Русские евронационалисты (евро — не потому что любят Евросоюз, а потому, что переносят на Русскую землю чуждую нам европейскую логику) полагают, что Путин «сливает» Донбасс. Что лучше было бы присоединить Донецк и Луганск к России, как был присоединён Крым. И тогда через несколько лет или десятилетий фактом станет этническое размежевание: с одной стороны границы живут русские, с другой украинцы. Как немцы и датчане в какой-нибудь Голштинии.
Но Путин, похоже, смотрит дальше, чем наши евронационалисты и киевские евроэнтузиасты. Забрать Донецк и Луганск в нынешних границах — это спасти от дерусификации три или четыре миллиона людей, но обречь на дерусификацию пятнадцать-двадцать миллионов потенциальных русских, оставшихся по ту строну фронта.
Украина без Донбасса — это риск надолго получить у российских границ враждебное государство, постоянный инструмент русофобской политики. Украина с Донбассом — это гарантированный через десять-двадцать лет восточный перевес маятника. Донбасс служит той критической гирей на колеблющейся чаше весов, без которой Украина надолго, минимум на несколько поколений, уйдёт на Запад.
Напрасно киевские СМИ обвиняют Путина в агрессивных устремлениях. Путин не так алчен, как вожаки Майдана. Он не станет глотать тот кусок, которым можно подавиться. Замысел кремлёвского лидера просматривался ещё в его мартовской речи, когда Федеральное Собрание РФ удовлетворило просьбу о присоединении Крыма. Тогда Путин ясно сказал, что Россия не претендует на другие территории Украины, но настаивает на её федерализации.
Иными словами, — русские территории в составе Украины должны быть сами защищены от дерусификации и одновременно служить препятствием дерусификации Украины как целого. Ведь если в составе такой федерации сохранятся пророссийски настроенные субъекты, Украина, как минимум, не сможет стать членом НАТО сегодня.
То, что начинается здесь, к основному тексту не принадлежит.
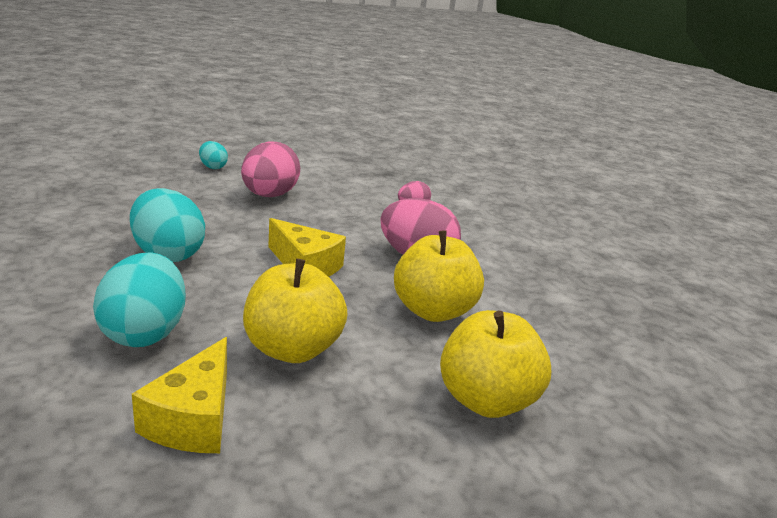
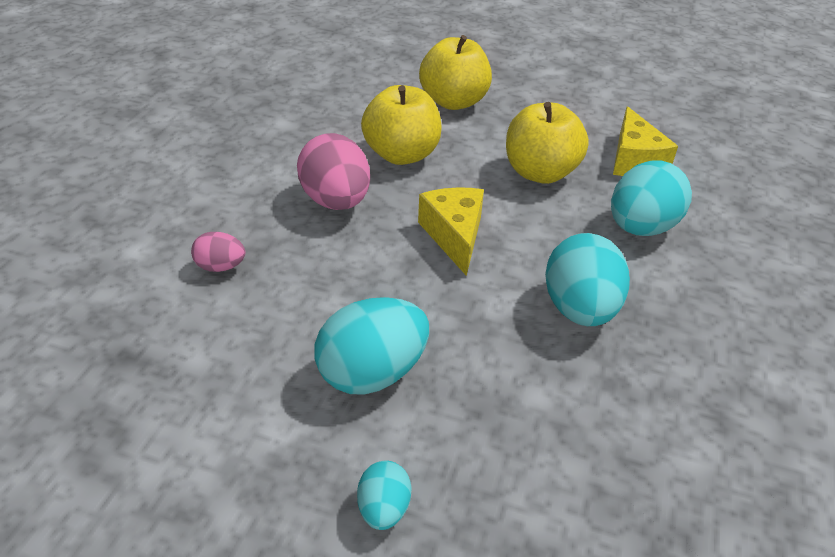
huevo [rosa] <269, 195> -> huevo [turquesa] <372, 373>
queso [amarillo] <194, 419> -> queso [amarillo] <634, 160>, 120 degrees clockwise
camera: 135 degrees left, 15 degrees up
А как максимум, сумеет снова повернуться к России завтра, когда сохранённое в отдельных регионах русское начало возобладает над европейским в общеукраинском масштабе.
Идеальный для Русского мира вариант Федерации: когда Киев не может напрямую управлять Донецком, но при этом ничего не может сделать без его согласия.
Поэтому идея федерализации совершенно неприемлема для вождей евромайдана. Она означает крах их мечты — навеки отсечь русскую составляющую Украины и навеки повернуть страну на Запад. Но Донбасс — хоть в федеральном государстве, хоть в унитарном, — всё равно станет неодолимой преградой на пути вестернизации.
И если бы идеологи национальной европейской Украины были хоть чуть-чуть дальновиднее, если бы в их головах, кроме красочных грёз, присутствовала мало-мальская логика, они бы сами отпустили на волю Донецк и Луганск, да ещё со Славянском и Рубежным в придачу.